The word to look for is "part". Report every line of the entries below that has it.

* [RECORDS TO PROCESS]:
--- START ---

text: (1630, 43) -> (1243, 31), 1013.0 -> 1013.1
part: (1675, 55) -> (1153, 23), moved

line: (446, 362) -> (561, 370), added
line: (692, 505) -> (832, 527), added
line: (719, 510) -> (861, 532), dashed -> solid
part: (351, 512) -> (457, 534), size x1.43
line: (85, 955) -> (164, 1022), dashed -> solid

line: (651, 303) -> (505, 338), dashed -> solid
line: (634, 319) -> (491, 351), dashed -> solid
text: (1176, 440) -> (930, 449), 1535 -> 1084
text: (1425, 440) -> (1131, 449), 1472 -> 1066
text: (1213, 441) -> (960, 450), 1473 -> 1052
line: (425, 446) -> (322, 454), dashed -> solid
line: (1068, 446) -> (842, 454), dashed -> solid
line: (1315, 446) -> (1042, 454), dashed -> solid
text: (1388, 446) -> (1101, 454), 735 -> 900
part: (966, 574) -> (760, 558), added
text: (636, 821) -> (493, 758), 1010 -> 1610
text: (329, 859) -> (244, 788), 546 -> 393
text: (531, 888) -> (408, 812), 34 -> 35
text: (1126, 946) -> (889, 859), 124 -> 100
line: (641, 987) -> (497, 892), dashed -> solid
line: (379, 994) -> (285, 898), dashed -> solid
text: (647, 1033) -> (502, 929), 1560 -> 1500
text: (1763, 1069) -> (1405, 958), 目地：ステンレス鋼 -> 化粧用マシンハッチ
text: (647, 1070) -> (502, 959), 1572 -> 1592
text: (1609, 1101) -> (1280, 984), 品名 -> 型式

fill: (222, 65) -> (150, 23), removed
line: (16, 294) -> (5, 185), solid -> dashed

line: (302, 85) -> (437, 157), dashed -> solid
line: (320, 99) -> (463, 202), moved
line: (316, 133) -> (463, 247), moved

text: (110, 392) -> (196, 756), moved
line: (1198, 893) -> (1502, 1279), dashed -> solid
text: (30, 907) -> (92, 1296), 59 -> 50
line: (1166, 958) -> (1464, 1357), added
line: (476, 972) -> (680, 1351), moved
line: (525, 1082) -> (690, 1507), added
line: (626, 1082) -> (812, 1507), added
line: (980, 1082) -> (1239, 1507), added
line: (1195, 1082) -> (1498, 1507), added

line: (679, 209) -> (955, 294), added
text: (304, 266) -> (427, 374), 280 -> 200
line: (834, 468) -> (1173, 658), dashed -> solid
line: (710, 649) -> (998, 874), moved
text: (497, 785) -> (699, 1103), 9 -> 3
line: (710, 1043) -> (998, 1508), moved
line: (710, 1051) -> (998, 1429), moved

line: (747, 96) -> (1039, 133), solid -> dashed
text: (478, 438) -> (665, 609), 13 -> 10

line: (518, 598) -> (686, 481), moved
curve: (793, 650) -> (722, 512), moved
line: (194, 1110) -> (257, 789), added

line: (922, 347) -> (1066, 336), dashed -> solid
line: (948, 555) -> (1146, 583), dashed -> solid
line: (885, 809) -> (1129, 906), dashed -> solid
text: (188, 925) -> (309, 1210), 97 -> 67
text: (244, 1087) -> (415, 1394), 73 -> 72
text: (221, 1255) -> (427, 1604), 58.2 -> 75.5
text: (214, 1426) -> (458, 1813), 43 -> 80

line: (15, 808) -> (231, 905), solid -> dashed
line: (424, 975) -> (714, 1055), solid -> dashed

--- END ---

* [TASK RESULT]:
part: (1675, 55) -> (1153, 23), moved
part: (351, 512) -> (457, 534), size x1.43
part: (966, 574) -> (760, 558), added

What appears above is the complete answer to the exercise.